YOUR INSTRUCTIONS: Lines to return, exactly: from the line with "line: (516, 282)" to the line with "text: (302, 93) -> (490, 194), 20.5 -> 20.9" in the entries below, both included.

Drawing change detection data:
==================================================

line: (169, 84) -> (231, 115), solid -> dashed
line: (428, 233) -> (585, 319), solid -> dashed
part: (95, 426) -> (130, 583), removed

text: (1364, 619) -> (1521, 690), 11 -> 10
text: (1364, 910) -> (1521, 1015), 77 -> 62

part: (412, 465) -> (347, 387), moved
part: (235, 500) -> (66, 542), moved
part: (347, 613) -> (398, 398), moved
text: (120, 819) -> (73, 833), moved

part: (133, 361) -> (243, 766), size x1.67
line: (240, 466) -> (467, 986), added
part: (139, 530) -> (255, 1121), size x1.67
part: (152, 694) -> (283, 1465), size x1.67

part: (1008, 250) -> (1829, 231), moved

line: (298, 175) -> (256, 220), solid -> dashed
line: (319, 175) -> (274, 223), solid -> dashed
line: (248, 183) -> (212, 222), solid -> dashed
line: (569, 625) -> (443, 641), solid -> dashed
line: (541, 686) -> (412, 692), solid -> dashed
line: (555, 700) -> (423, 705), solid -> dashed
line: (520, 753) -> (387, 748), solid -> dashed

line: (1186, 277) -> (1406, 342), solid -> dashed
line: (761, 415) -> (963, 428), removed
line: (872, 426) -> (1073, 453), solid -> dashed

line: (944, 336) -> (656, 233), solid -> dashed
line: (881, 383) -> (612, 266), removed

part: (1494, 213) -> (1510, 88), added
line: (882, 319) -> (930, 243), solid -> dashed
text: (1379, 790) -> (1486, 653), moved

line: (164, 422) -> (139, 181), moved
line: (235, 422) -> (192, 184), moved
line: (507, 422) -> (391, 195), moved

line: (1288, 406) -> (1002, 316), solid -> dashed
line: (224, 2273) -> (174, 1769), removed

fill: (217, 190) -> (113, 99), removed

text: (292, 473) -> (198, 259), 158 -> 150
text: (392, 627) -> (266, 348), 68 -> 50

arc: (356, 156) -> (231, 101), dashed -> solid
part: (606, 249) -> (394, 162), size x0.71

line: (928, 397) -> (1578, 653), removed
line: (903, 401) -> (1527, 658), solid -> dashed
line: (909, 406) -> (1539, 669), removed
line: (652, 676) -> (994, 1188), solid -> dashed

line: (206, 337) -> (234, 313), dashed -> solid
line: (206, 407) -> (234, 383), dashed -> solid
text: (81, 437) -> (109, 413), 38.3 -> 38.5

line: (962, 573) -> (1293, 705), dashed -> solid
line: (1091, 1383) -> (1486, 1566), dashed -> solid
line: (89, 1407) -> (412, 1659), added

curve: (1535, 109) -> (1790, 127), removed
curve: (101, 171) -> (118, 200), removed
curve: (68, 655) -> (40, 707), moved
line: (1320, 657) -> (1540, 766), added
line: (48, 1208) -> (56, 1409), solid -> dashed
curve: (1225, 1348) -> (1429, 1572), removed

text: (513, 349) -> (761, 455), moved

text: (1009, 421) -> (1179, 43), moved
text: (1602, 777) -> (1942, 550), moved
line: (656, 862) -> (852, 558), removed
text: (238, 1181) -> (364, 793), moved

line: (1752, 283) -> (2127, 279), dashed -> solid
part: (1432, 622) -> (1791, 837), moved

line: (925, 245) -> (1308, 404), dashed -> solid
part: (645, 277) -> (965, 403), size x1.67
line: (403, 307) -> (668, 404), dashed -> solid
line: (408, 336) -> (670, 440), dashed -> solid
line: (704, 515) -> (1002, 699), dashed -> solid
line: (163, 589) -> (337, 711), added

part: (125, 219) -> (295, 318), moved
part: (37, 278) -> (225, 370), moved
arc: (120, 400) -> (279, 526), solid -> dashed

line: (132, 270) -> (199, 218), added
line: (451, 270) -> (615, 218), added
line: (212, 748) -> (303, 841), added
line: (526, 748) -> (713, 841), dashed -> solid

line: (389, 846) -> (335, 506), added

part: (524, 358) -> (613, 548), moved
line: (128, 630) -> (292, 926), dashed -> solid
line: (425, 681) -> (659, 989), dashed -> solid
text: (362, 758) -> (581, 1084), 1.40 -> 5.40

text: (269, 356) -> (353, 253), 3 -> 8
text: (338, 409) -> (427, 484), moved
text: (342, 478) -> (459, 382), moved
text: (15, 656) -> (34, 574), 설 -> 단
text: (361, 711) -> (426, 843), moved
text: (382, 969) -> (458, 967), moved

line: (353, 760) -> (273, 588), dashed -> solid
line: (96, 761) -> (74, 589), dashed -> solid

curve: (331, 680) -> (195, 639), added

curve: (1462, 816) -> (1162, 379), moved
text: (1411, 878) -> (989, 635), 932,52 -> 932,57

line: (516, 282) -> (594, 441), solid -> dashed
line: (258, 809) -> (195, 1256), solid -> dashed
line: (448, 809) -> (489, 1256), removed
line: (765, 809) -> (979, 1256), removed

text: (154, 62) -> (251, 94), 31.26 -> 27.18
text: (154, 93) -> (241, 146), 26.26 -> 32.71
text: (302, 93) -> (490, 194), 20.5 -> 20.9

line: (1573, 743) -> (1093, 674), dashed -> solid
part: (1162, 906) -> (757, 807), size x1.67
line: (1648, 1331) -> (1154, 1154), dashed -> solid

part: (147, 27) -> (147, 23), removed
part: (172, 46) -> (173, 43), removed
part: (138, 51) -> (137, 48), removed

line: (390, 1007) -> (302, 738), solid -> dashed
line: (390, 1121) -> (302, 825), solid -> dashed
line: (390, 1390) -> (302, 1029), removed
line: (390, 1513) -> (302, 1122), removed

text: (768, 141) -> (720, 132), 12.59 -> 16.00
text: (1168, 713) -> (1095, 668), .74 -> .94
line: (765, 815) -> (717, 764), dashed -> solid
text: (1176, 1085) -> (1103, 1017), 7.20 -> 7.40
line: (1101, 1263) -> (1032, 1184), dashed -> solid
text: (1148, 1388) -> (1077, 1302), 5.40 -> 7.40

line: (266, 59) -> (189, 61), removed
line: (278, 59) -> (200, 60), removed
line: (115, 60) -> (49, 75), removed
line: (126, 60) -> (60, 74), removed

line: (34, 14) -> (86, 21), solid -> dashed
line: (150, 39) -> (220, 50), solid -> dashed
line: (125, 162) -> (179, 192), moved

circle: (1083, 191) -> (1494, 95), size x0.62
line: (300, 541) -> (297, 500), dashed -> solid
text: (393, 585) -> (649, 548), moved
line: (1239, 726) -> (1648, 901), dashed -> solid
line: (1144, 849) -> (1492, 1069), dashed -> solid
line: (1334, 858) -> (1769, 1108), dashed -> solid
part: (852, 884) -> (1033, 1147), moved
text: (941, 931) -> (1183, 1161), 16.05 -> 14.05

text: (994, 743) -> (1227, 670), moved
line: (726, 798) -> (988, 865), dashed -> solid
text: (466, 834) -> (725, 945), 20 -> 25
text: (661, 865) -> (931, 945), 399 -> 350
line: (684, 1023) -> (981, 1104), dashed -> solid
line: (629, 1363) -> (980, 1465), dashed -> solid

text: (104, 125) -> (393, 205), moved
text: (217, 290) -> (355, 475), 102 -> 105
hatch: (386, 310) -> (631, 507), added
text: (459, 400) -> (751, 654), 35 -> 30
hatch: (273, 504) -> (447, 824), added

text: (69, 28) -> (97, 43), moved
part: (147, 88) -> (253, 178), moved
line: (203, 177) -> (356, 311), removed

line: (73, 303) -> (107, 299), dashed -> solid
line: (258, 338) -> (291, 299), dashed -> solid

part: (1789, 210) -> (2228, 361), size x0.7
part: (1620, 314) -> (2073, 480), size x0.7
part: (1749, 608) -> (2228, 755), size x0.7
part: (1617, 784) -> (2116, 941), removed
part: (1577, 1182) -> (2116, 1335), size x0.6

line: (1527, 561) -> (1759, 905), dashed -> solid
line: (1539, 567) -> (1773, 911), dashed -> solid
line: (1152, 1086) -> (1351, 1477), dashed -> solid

==================================================

TASK SOLUTION:
line: (516, 282) -> (594, 441), solid -> dashed
line: (258, 809) -> (195, 1256), solid -> dashed
line: (448, 809) -> (489, 1256), removed
line: (765, 809) -> (979, 1256), removed

text: (154, 62) -> (251, 94), 31.26 -> 27.18
text: (154, 93) -> (241, 146), 26.26 -> 32.71
text: (302, 93) -> (490, 194), 20.5 -> 20.9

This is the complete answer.